R - Je ne dirais pas que c'est une crise mais plutôt un incident de parcours. Maintenant que le "non" est passé, il faut laisser le temps de la réflexion à l'Irlande. On ne peut pas demander aux Irlandais de revoter, c'est à eux de nous faire des propositions.

Q - Mais quelle est la solution, si ce n'est un nouveau référendum ?
R - Il n'y a pas de solution miracle, la marge est étroite. C'est pour cela qu'il faut bien prendre le temps de la réflexion. Pour l'instant, la France souhaite que le processus de ratification aille à son terme. Le Traité de Lisbonne est suspendu.

Q - Comment analysez-vous le "non" irlandais ?
R - C'est très compliqué à analyser pour le moment. C'est un pays qui est passé de 10 % de croissance en 2000 à des prévisions autour de 2 % pour 2008 ; cela a dû jouer sur le vote. Les dirigeants irlandais devront nous dire la part de problèmes nationaux et européens dans ce rejet du Traité de Lisbonne. Il faudra aussi des études d'opinion plus précises pour analyser ce "non".

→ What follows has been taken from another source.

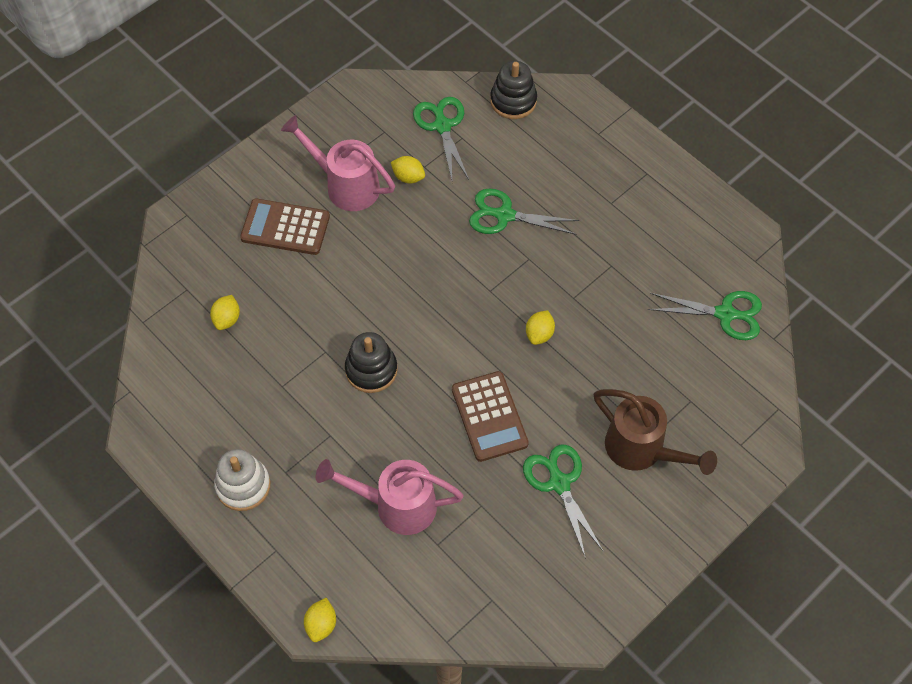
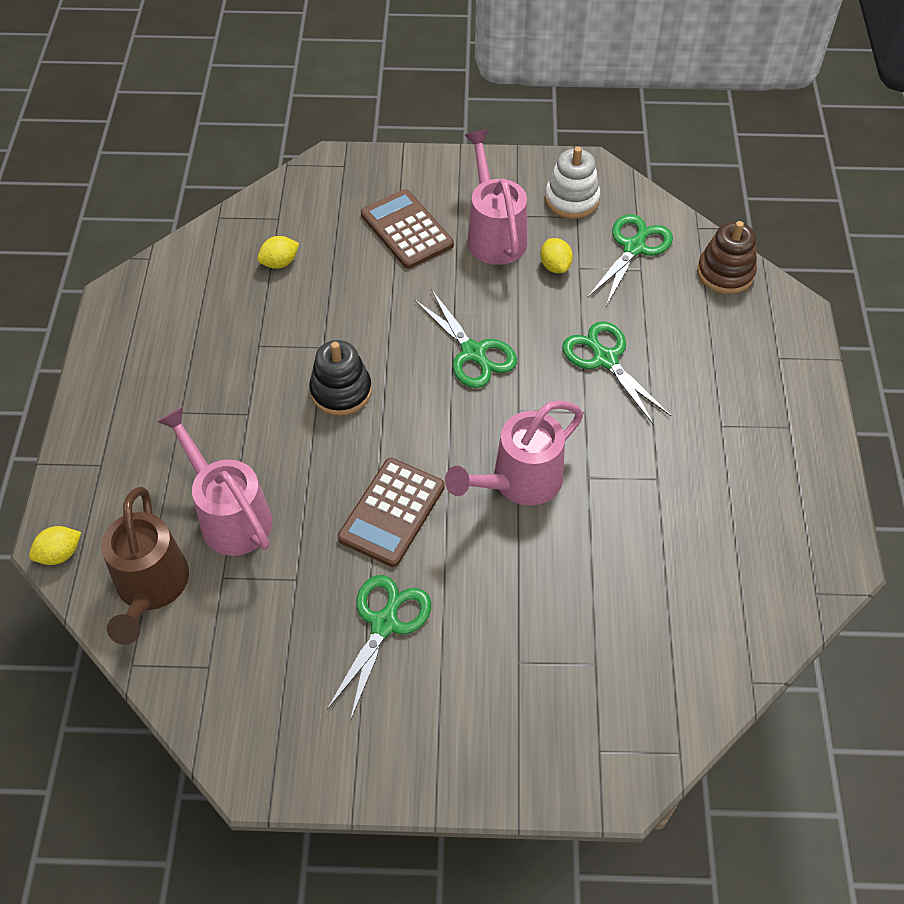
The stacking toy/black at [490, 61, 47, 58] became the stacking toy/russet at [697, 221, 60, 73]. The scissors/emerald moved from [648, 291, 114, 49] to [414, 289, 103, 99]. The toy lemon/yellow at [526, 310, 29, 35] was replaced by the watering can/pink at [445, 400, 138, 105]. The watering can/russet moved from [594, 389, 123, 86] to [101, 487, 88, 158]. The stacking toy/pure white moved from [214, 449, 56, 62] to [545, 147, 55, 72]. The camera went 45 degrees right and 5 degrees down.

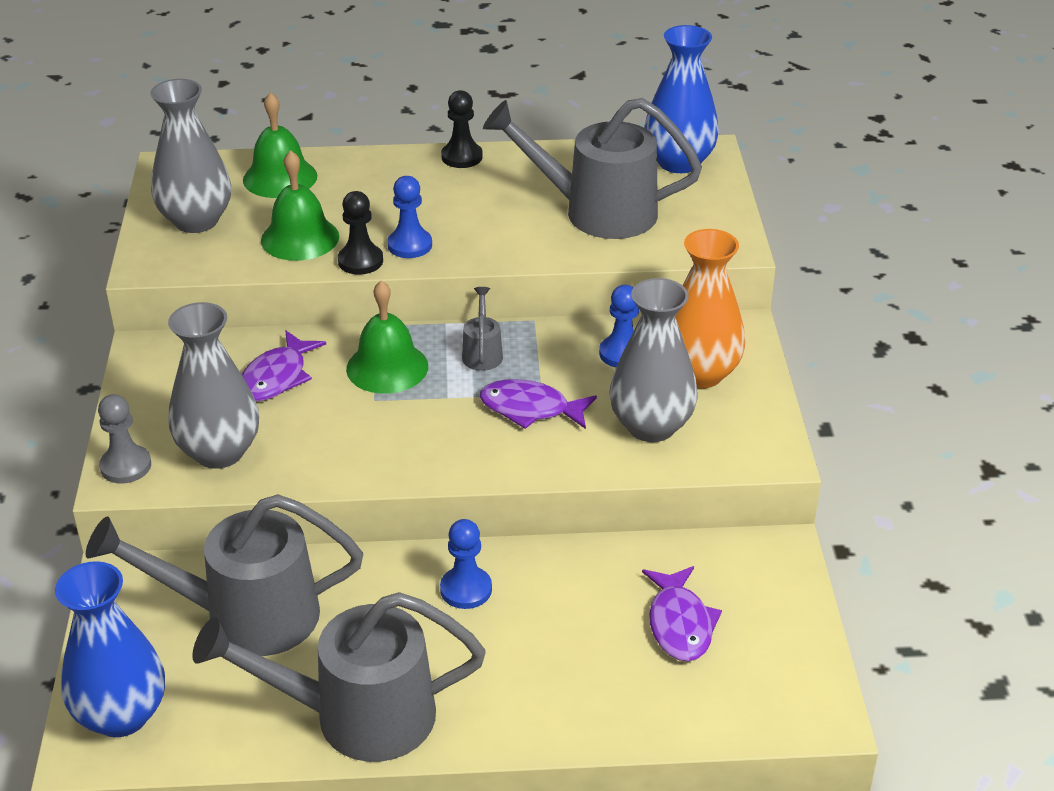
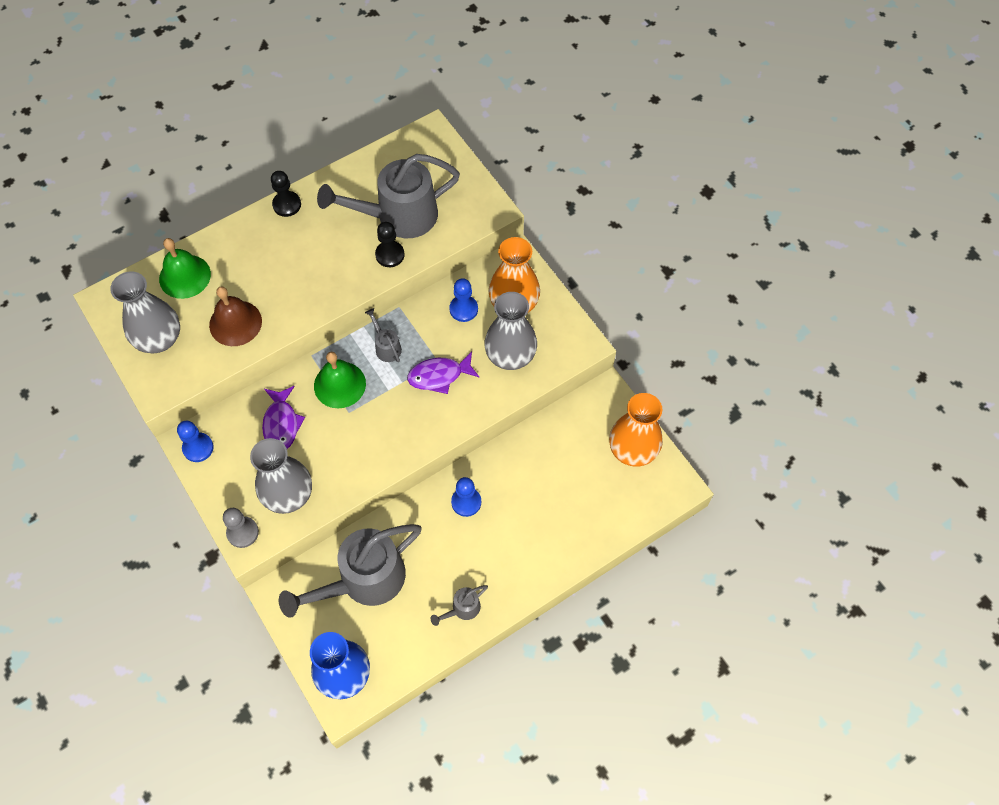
The tall vase/cobalt at [644, 25, 75, 148] disappeared. The hand bell/emerald at [261, 150, 78, 111] became the hand bell/russet at [209, 286, 53, 60]. The game pawn/cobalt moved from [387, 176, 45, 82] to [177, 421, 37, 41]. The game pawn/black moved from [338, 191, 45, 84] to [375, 222, 29, 45]. The fish figure/purple at [642, 566, 80, 95] disappeared. The watering can/ash-grey at [192, 592, 294, 170] changed to 0.43 times the size. The tall vase/bright orange at [609, 393, 54, 74] appeared. The camera went 30 degrees left and 25 degrees up.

Q - Etes-vous favorable au développement d'une "avant-garde de pays" qui avancent plus vite que les autres dans l'intégration européenne, comme l'a proposé Elisabeth Guigou, ancienne ministre PS des Affaires européennes ?
R - Je n'ai jamais été pour une Europe à deux vitesses. Alors que l'on a réussi au fil des années à réunifier l'Europe, ce ne serait pas un bon message envoyé aux peuples. On peut avancer à deux vitesses sur des demandes très précises d'un Etat (par exemple le Royaume-Uni et la Pologne qui ont souhaité que la Charte des droits fondamentaux ne soit pas juridiquement contraignante dans leurs pays) mais pas de manière globale. Je ne veux pas une Europe de première division qui côtoierait une Europe de deuxième division.

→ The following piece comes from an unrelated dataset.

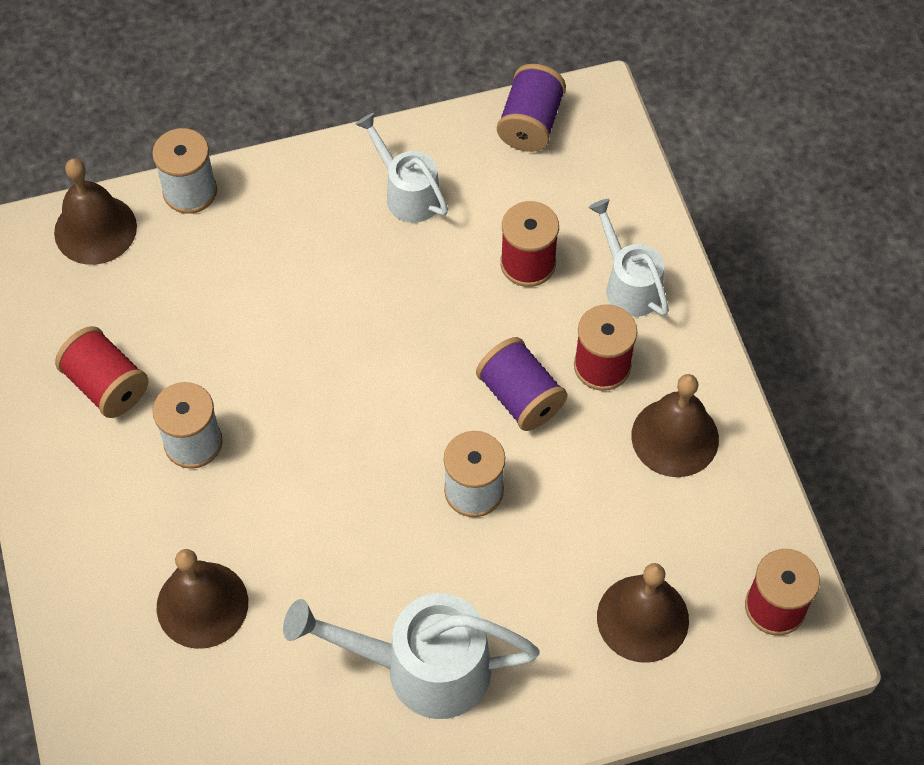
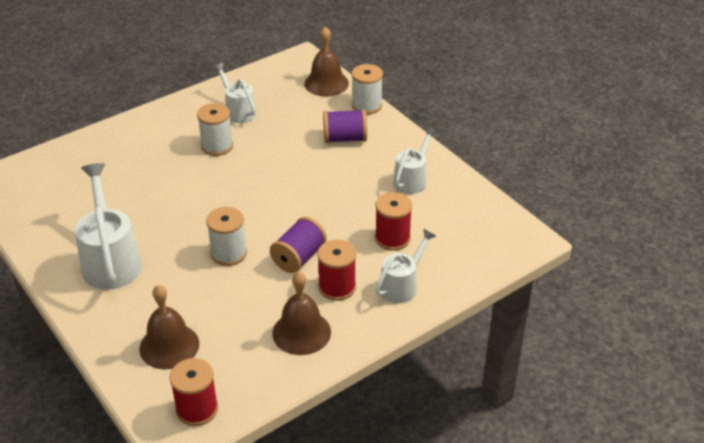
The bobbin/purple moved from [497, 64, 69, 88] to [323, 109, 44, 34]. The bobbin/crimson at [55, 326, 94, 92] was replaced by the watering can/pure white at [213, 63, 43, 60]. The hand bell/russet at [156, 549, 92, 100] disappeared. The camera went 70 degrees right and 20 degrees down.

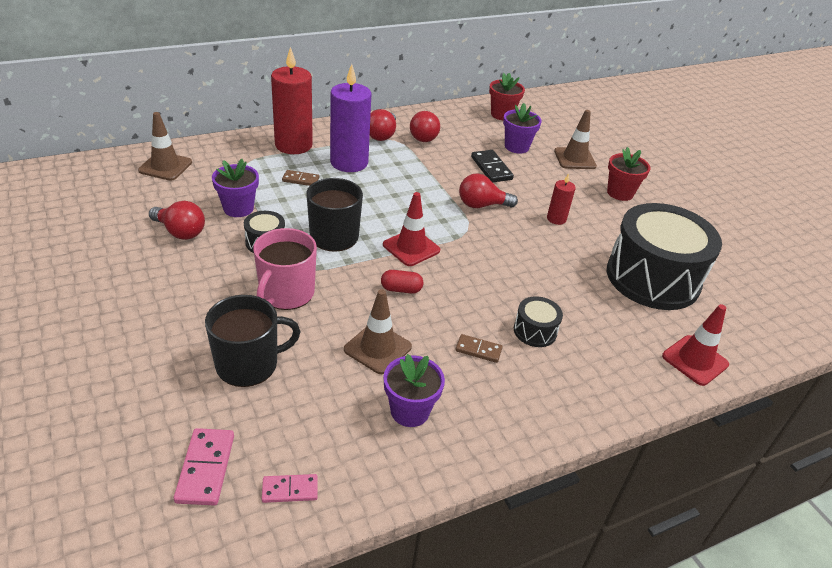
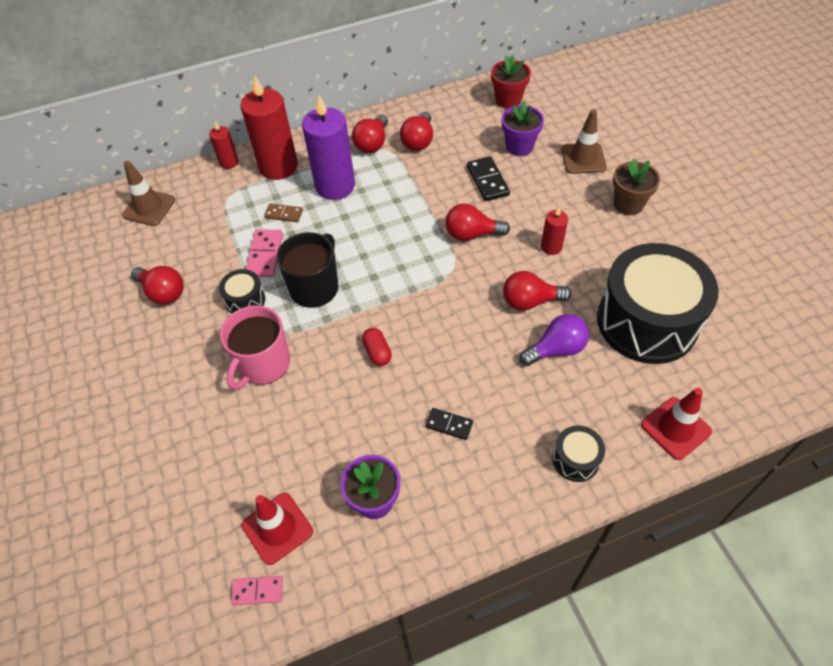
The plant pot/crimson at [607, 147, 43, 54] became the plant pot/russet at [613, 158, 47, 57]. The plant pot/purple at [212, 159, 47, 58] disappeared. The safety cone/crimson moved from [383, 192, 57, 74] to [242, 493, 71, 72]. The pill shape/crimson at [381, 270, 42, 24] turned 60 degrees clockwise. The safety cone/russet at [344, 289, 68, 85] disappeared. The coffee mug/black at [205, 295, 96, 92] disappeared. The snare drum/black moved from [514, 296, 49, 51] to [552, 425, 53, 57]. The domino tile/russet at [455, 334, 47, 29] became the domino tile/black at [425, 408, 48, 32]. The domino tile/pink moved from [174, 428, 60, 78] to [246, 229, 37, 48]. The wax candle/crimson at [209, 121, 29, 48] appeared. The lightbulb/crimson at [503, 271, 68, 40] appeared. The lightbulb/purple at [520, 314, 69, 52] appeared. The camera went 10 degrees right and 15 degrees up.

Q - Pensez-vous que le "non" irlandais va handicaper la présidence française de l'Union européenne qui commence le 1er juillet ?
R - Non, nous tenons l'agenda prévu: la France veut avancer sur la lutte contre le réchauffement climatique, l'énergie, l'immigration, l'agriculture et l'alimentation et enfin sur les questions de défense. Nous comptons aborder tous ces sujets au cours des différents conseils des ministres européens ces six prochains mois. L'objectif est d'aboutir à des avancées à la fin de l'année, y compris sur la défense européenne, le sujet le plus sensible vis-à-vis des Irlandais qui tiennent à leur neutralité.

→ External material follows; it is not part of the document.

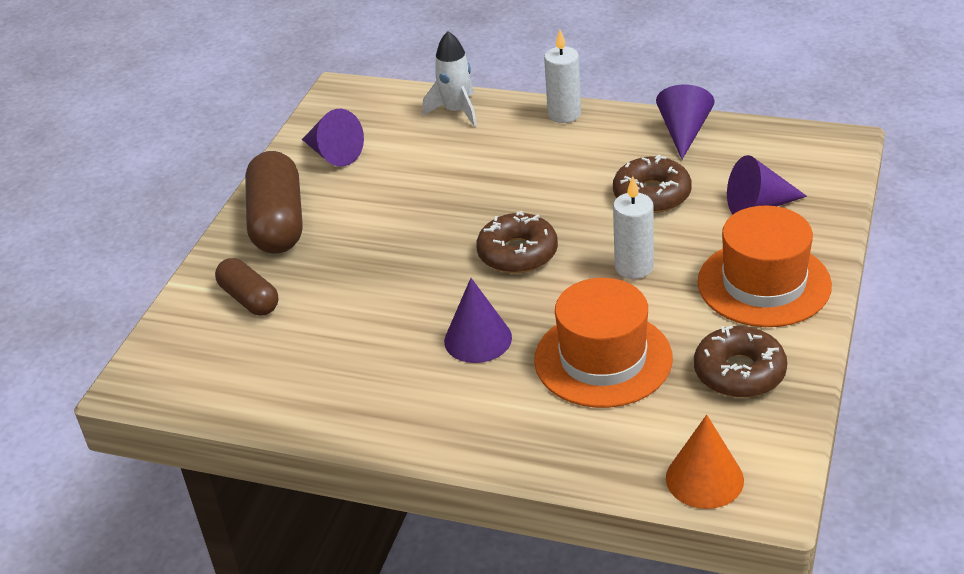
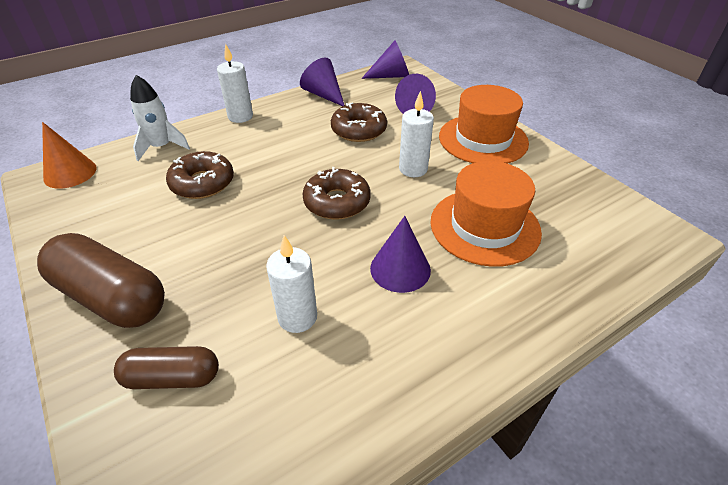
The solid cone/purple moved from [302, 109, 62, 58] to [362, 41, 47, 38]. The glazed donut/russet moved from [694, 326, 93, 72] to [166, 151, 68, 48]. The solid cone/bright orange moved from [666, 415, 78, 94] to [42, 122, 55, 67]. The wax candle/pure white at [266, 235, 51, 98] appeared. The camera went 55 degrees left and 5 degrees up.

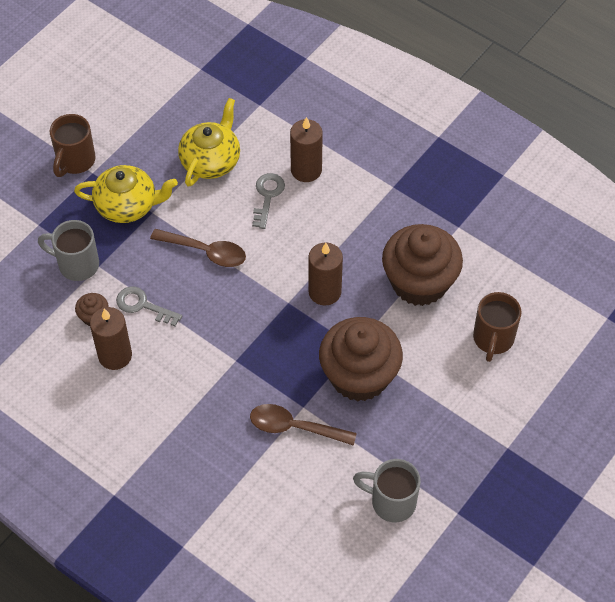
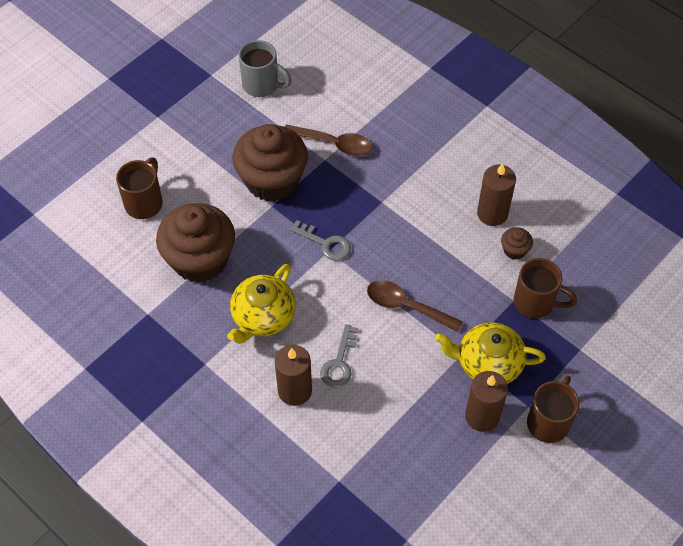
The teapot/yellow moved from [178, 98, 62, 89] to [227, 264, 69, 80]. The coffee mug/ash-grey at [38, 220, 61, 61] became the coffee mug/russet at [514, 258, 63, 61]. The wax candle/russet moved from [308, 242, 35, 64] to [465, 371, 43, 61]. The latchkey/ash-grey moved from [116, 286, 66, 40] to [289, 220, 62, 41]. The camera went 175 degrees left and 0 degrees up.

Q - Les Slovènes qui président l'Europe jusqu'à la fin juin semblent sceptiques et jugent "risqué" d'affirmer qu'on pourra sauver le Traité...
R - Les Slovènes sont prudents mais il font leur métier de président. Il faut parvenir lors du Conseil européen des 19 et 20 juin à un compromis sur la poursuite de la ratification, même si les Tchèques ont à l'évidence besoin de réflexion. Comme d'habitude, on va trouver quelque chose qui puisse accommoder tout le monde et laisser les options ouvertes.